Der Mediziner hatte vor zehn Wochen dem kleinen Jungen Herz und Lungen transplantieren müssen.
Nach Auskunft der Medizinischen Hochschule war dies eine Pioniertat. Ohnehin würden Organverpflanzungen an Kleinkindern höchst selten praktiziert, europaweit habe noch nie ein so junger Mensch eine derart komplizierte Operation und die Folgezeit auf der Intensivstation überlebt. Antonys Gesundheitszustand indes sei heute stabil, vermutlich schon in der nächsten Woche geht es wieder heim nach Sachsen mit einem Minitrikot des Fussballbundesligisten Hannover 96 im Gepäck. Alle Spieler hatten es zuvor unterzeichnet, der älteste Profi, Aussenverteidiger Michael Tarnat, überreichte es Mutter und Kind gestern in der Klinik. Wir fühlen einfach nur mit. Unser Torwart Robert Enke hat eine ähnlich schwierige Phase mit seiner kleinen Tochter hinter sich, und auch ihr wurde hier geholfen, sagte Tarnat.

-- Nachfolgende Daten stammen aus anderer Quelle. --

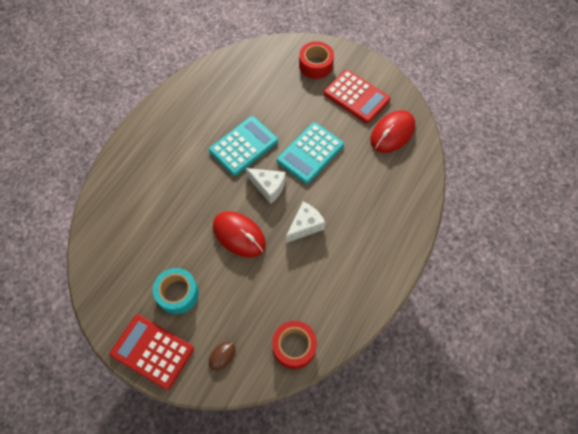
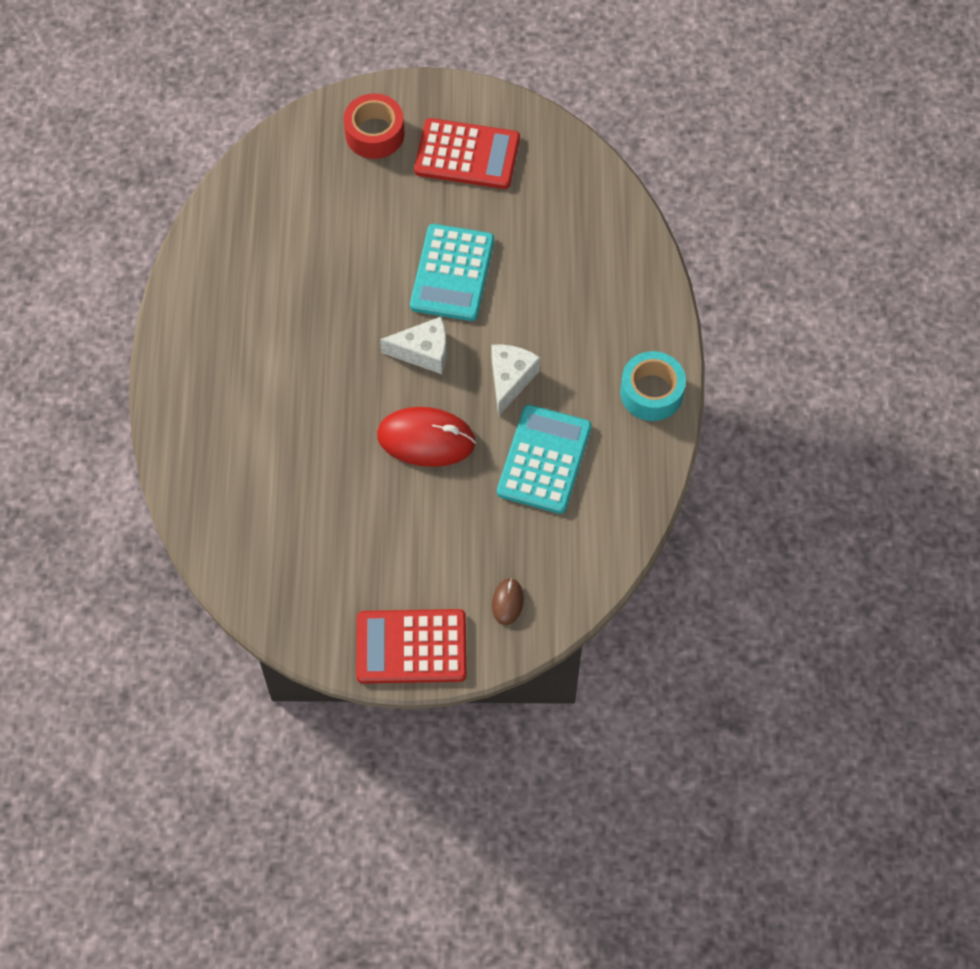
camera: 30 degrees left, 0 degrees up
(177, 293) = (394, 559): turquoise tape -> turquoise tape (651, 392)
(243, 146) = (347, 311): turquoise calculator -> turquoise calculator (544, 460)
(294, 346) = (594, 541): red tape -> none
(392, 133) = (552, 185): red mouse -> none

Vor vier Monaten begann das Drama um Antony Schneider. Der jüngste Sohn der allein erziehenden Mutter Jana Schneider hatte immer häufiger Atembeschwerden, rang öfter mal nach Luft und hatte vereinzelt Schaum vor dem Mund. Sie befürchtete so etwas wie Pseudokrupp, nach einigen ärztlichen Stationen folgte schliesslich eine andere erschütternde Diagnose in der Uni-Klinik Jena: schwerer Lungenhochdruck. Nur mit einer rechtzeitigen Transplantation von Herz und Lunge würde Antony überleben können. Letzte Hoffnung: die Klinik für Herzchirurgie an der MHH.

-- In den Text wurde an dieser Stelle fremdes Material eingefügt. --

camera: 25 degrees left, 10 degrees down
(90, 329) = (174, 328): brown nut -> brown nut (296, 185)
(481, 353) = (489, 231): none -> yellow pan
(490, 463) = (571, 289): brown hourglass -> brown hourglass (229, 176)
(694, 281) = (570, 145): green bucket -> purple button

Die schwierigste Frage sei zweifellos gewesen, woher man die Ersatzorgane für einen damals 17 Monate alten Jungen bekommen sollte, sagt Haverich, der bisher mehr als 500 Herzen verpflanzt hat, aber niemals ein so junges. Die Frage, inwieweit man eine Verpflanzung zweier Organe an einem Kleinkind vornehmen sollte, stellte sich jedoch nicht. Es war schlicht lebensnotwendig. Ende Juni kam dann die gute Nachricht, dass passende Organe in Deutschland gefunden waren. In einer sechsstündigen Operation von halb eins nachts bis halb sieben morgens setzte Haverich dem kleinen Antony ein neues Herz und eine neue Lunge ein. Alles ging gut.

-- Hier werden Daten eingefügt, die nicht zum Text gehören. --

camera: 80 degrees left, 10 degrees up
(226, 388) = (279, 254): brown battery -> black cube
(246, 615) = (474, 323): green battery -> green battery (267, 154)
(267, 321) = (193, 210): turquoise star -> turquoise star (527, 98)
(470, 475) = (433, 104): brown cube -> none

Doch dann begann eine bange Zeit für das Kind und die 29-jährige Mutter. Nimmt der kleine Körper die fremden Organe an? Wie wirken die immununterdrückenden Medikamente? Mit jedem Tag ohne Komplikationen wuchs die Hoffnung. Nach Auskunft des Kinderarztes Manfred Ballmann, der Antony seit der Operation betreut, sind alle wichtigen Körperfunktionen normal, gravierende Beeinträchtigungen müsse der Kleine nicht befürchten. Antony zeige sich nahezu beschwerdefrei: Er ist freundlich, zugewandt, aktiv.
Und doch wird der kleine Junge nicht ganz unbeschwert weiterleben können. Er wird unter strengerer ärztlicher Beobachtung stehen als seine Altersgenossen. Neben dem Hausarzt werden sich auch die Uni-Klinik Jena und die MHH regelmässig um Antonys Entwicklung kümmern. Er wird auch damit leben müssen, dass das Risiko einer Infektion bei ihm grösser sein wird als bei anderen. Und noch etwas kommt möglicherweise in zwölf bis 15 Jahren auf ihn zu, wenn die Funktion des kleinen Ersatzherzens eventuell nachlässt. Eine zweite Herzverpflanzung ist real, sagt Ballmann.
Vorher aber darf Antony ziemlich normal aufwachen, mit seinen Geschwistern Christian und Vanessa spielen, Krippe, Kindergarten und später die Schule besuchen. Und, so Haverich, wenn alles normal verläuft, wird Antony nicht nur ein Fussballtrikot tragen, sondern irgendwann auch Fussball spielen.